Die fortscheitende Disziplinierung des Körpers verschränkt sich mit der Ausweitung der Diskurse, einer um sich greifenden diskursiven Erfassung – fiebernde Sprachmaschine. Innerhalb dieses Zusammenhangs ist das Primat des ‚Erkenne dich selbst’ angelegt, das den Wahrheitsbegriff an eine Natur der Dinge und Ereignisse anbindet und damit eine Hermeneutik des Subjekts ermöglicht und gleichzeitig abschließt.

Foucault merkt dabei selber an, dass dem nur in Rückbezug auf den Körper und die Lüste, durch einen alternativen Bereich einer Subjektivierung entgegengewirkt werden kann. Entsprechende ‚Techniken des Selbst’ bestimmen die Arbeiten des zweiten und dritten Bandes von ‚Sexualität und Wahrheit’, denn die Wahrheit konnte sich für die Griechen nur als Folge einer ‚Sorge um sich’ ergeben. Auf sich selbst zu achten, um gegenüber sich selbst und der Welt, mit der man interagiert, eine Souveränität zu erlangen, setzt die Fähigkeit einer Mäßigung derjenigen Gewalt voraus, die in der Kommunikation der Körper miteinander enthalten ist. Ungesteuerte Vermischungen resultieren in einer Verausgabung der sowohl physischen als auch mentalen Kräfte des Körpers.

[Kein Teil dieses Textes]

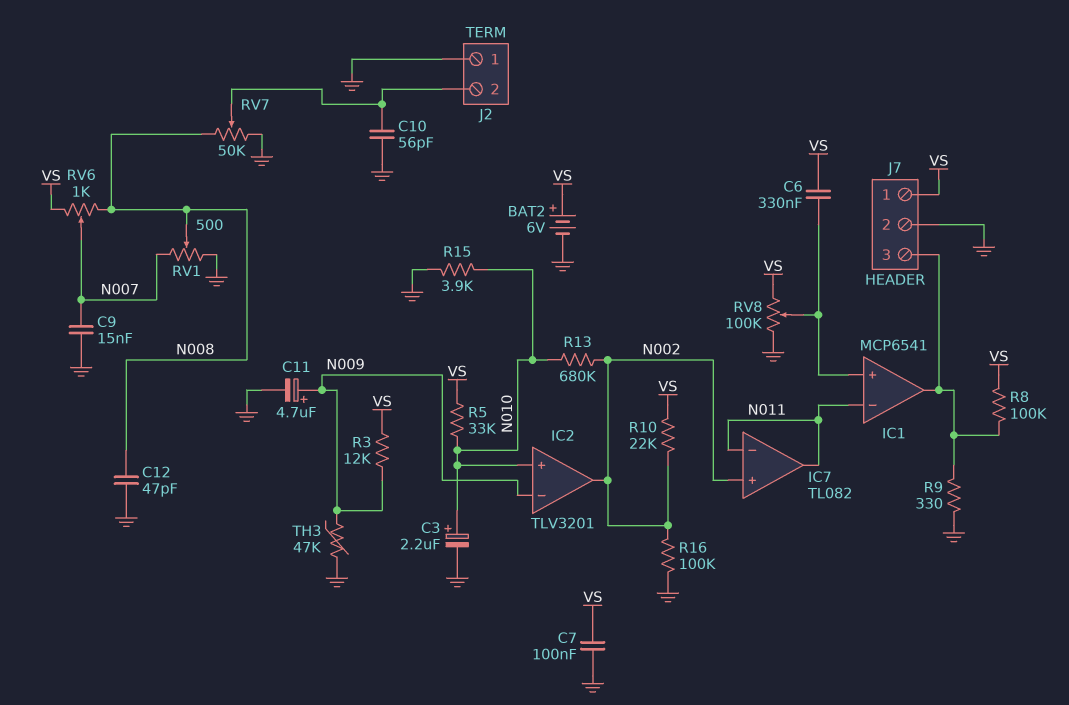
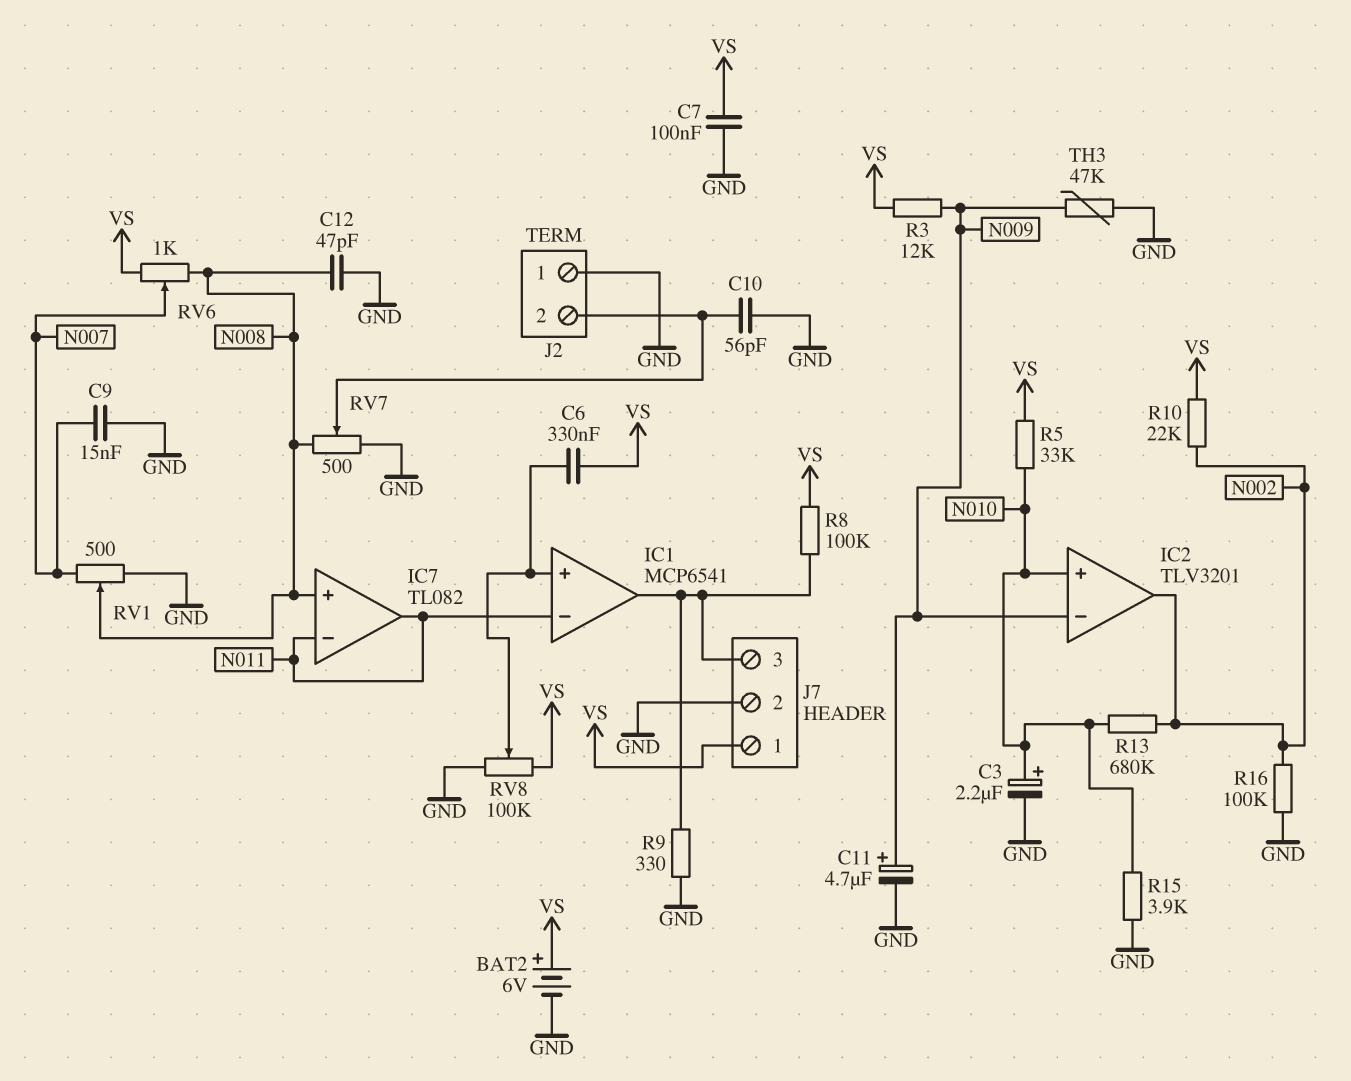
IC7 pin in+: N002 -> N008
RV7: 50k (GND, N008, wiper J2/2) -> 500 (GND, N008, wiper J2/2)

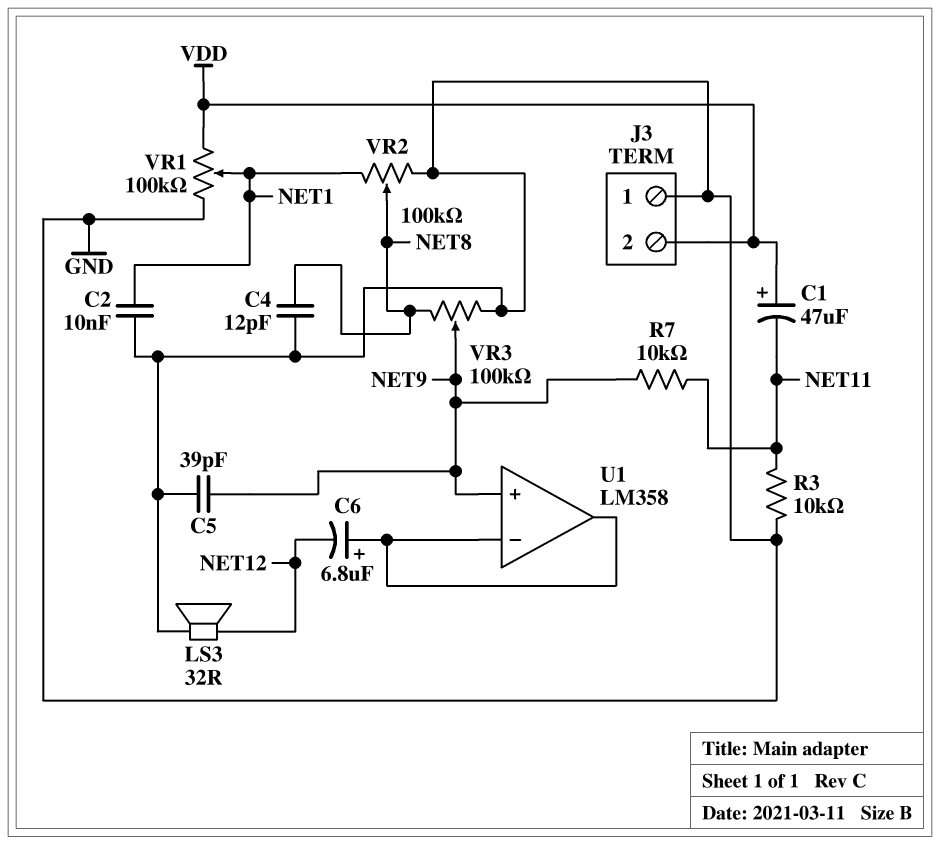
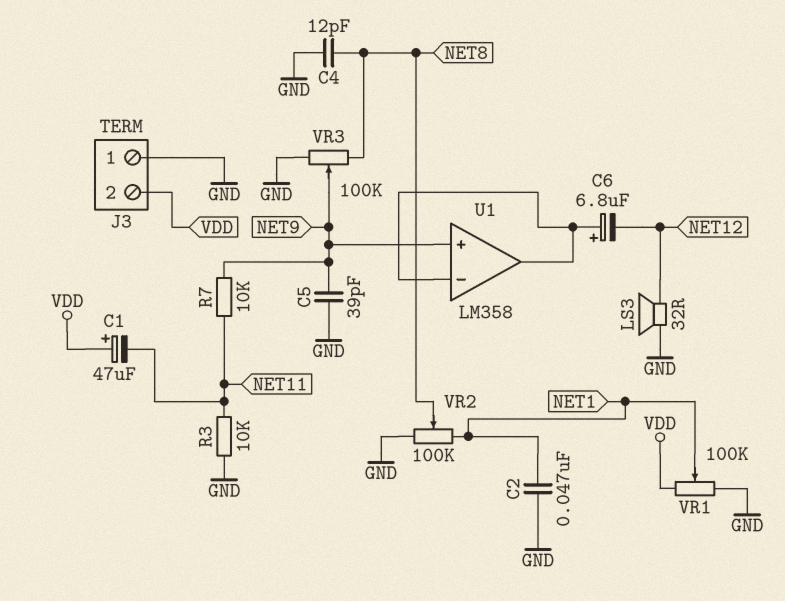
C2: 10nF (GND, NET1) -> 47nF (GND, NET1)

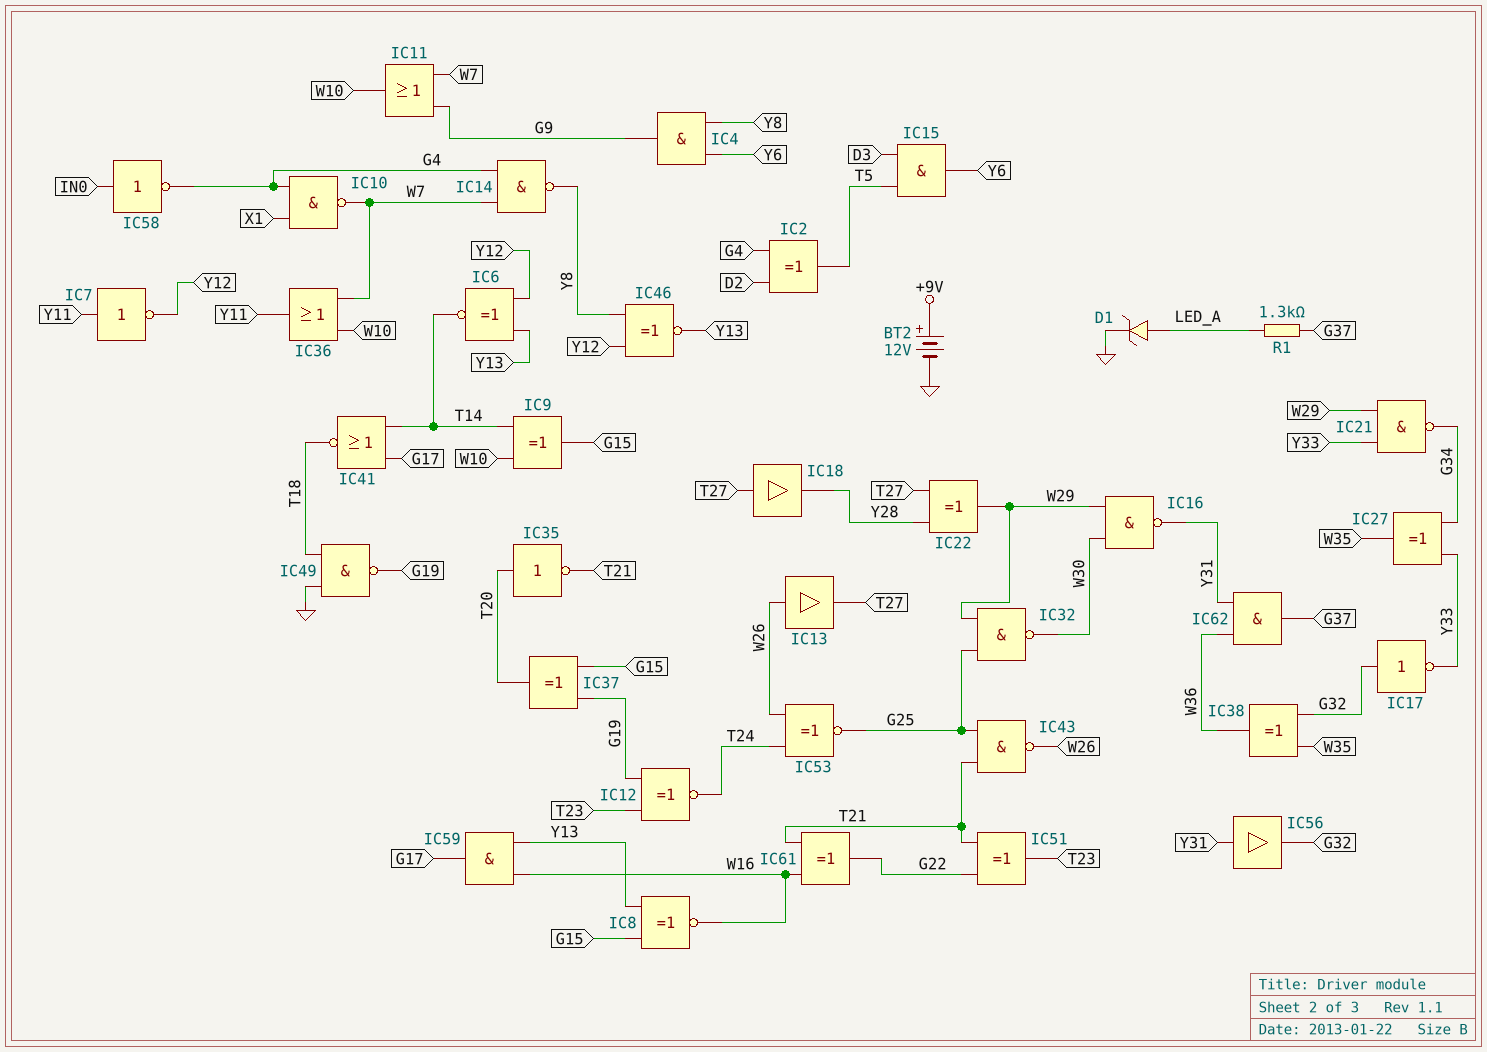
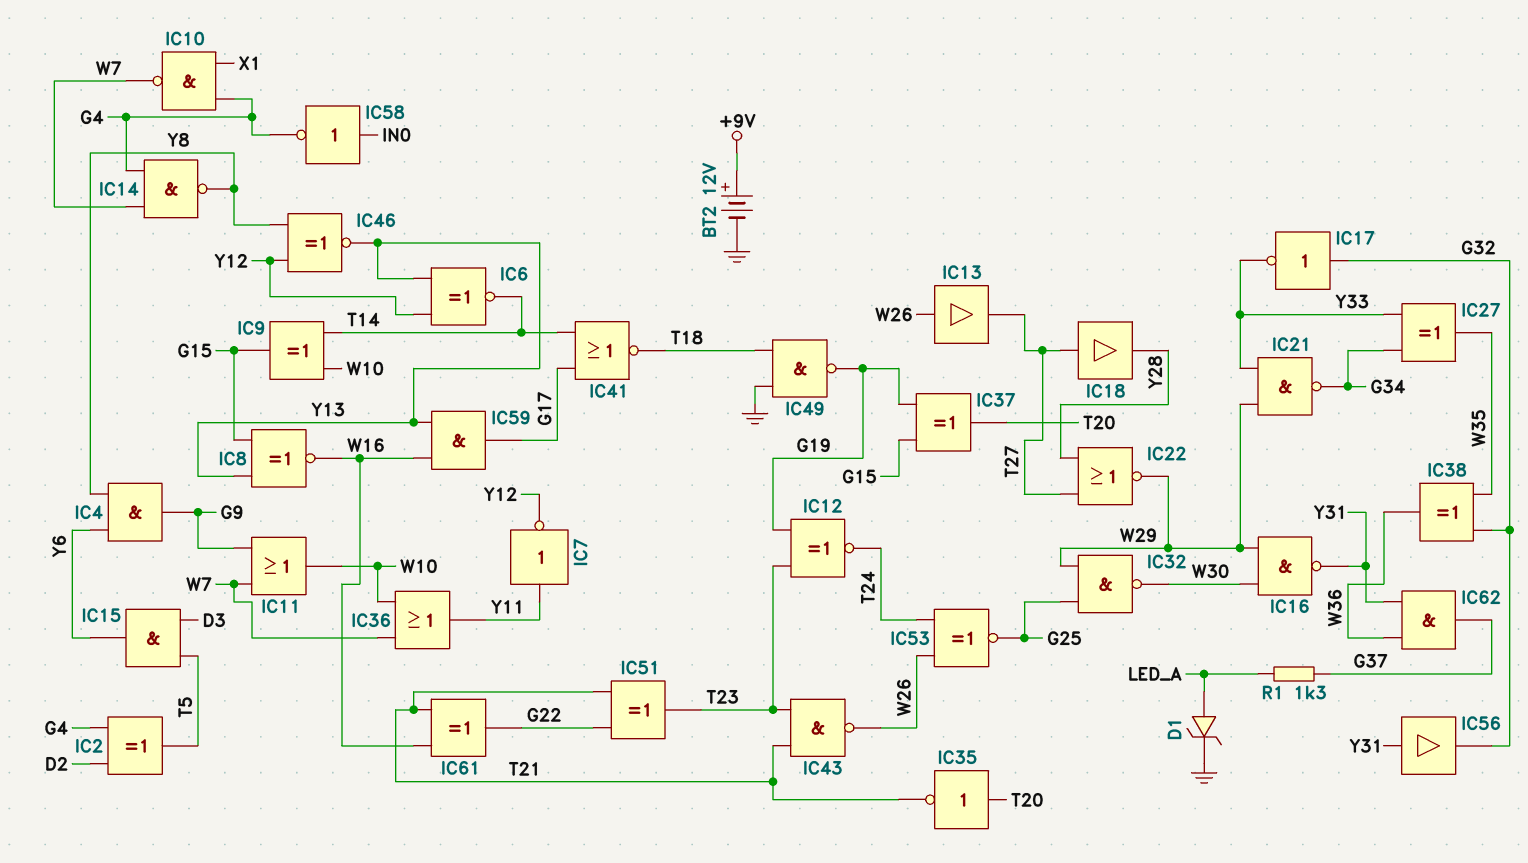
IC22: XOR (in T27, in Y28, out W29) -> NOR (in T27, in Y28, out W29)
IC43: NAND (in G25, in T21, out W26) -> NAND (in T21, in T23, out W26)

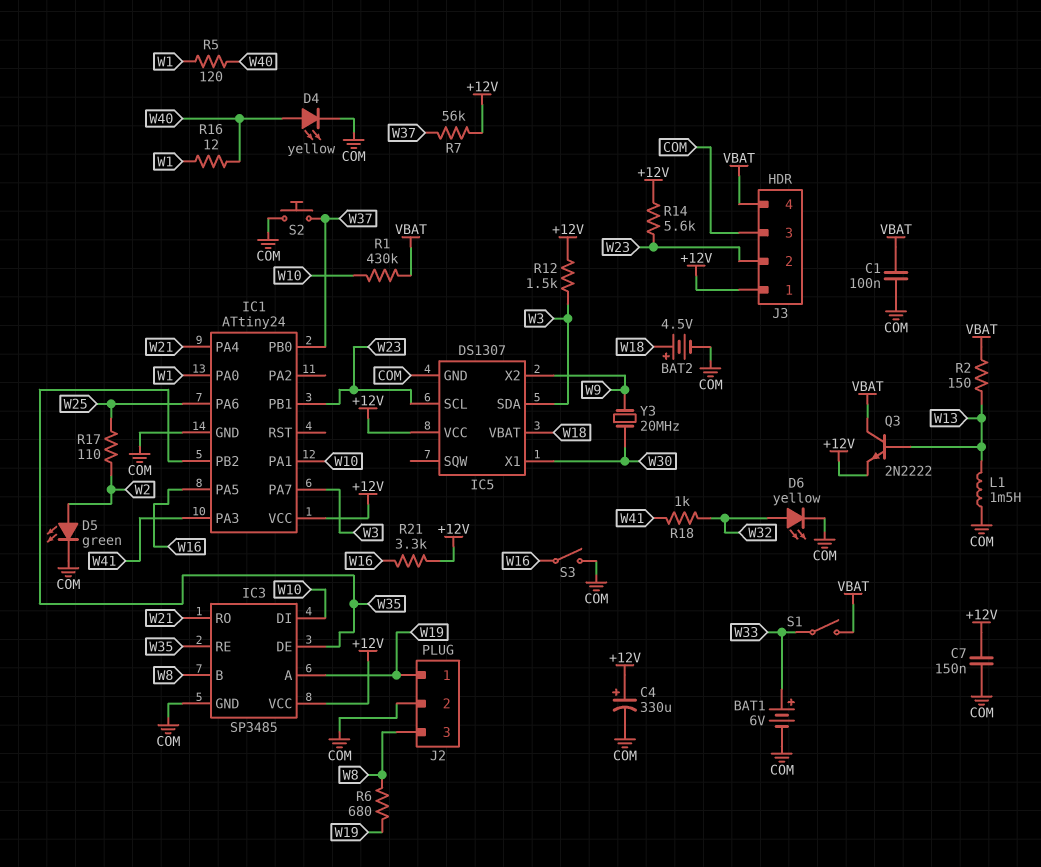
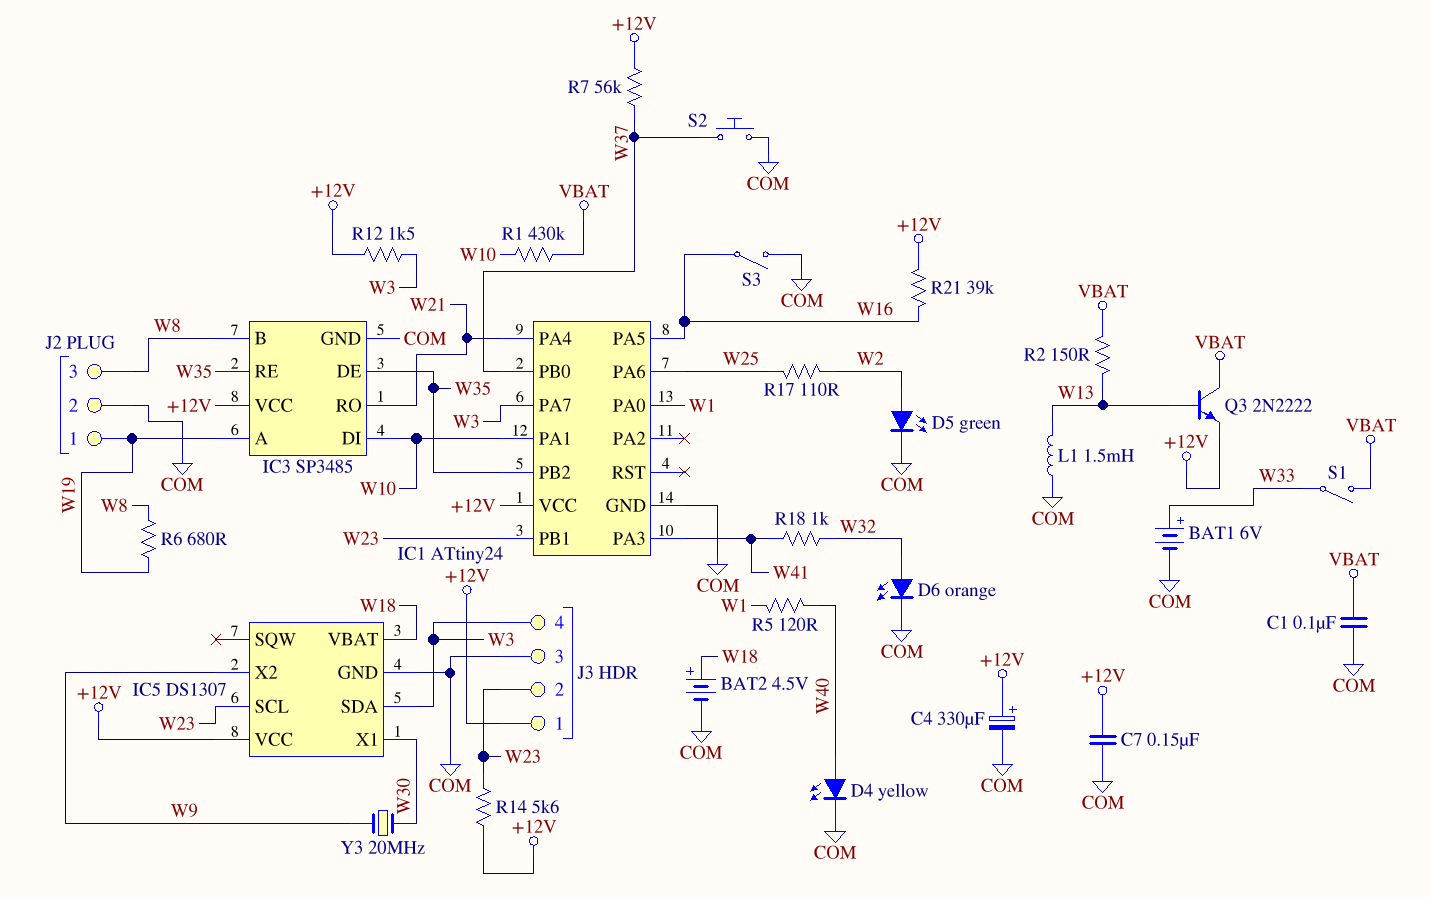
D6: LED yellow (A W32, K COM) -> LED orange (A W32, K COM)
J3 pin 4: VBAT -> W3
R16: 12 (W1, W40) -> none
R21: 3.3k (+12V, W16) -> 39k (+12V, W16)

In den von Foucault betrachteten Diskursen des 5/4ten vorchristlichen und des 1/2ten nachchristlichen Jahrhunderts knüpft sich die Praxis einer Selbsterfahrung, die ein spezifisches Wissensfeld aufspannt, direkt an eine Ethik. Das kontrastiert jene zeitgenössischen ethischen Konzeptionen, die sich nur in Rückgriff darauf begründen, was dieses oder jenes von Natur oder einer ontologischen Bestimmung aus sei, beispielsweise das Begehren oder das Selbst.

Auch Roland Barthes orientiert sein in den Vorlesungen zum Ausdruck kommendes Denken sowie dessen Sprache an vornehmlich griechischen Begriffen und entwickelt seine Überlegungen in Rekurs auf Autoren des griechischen Altertums. Darin kommentiert er verschiedene historische Erscheinungen von Gemeinschaftsformen in ihrer Beziehung zu einer Macht, von der sie sich zu lösen versuchen, aber ebenfalls in ihrer Beziehung zu einer Macht, die sie in ihrem Gemeinschaftswesen einschließen und durch ihre Ordnung verwirklichen.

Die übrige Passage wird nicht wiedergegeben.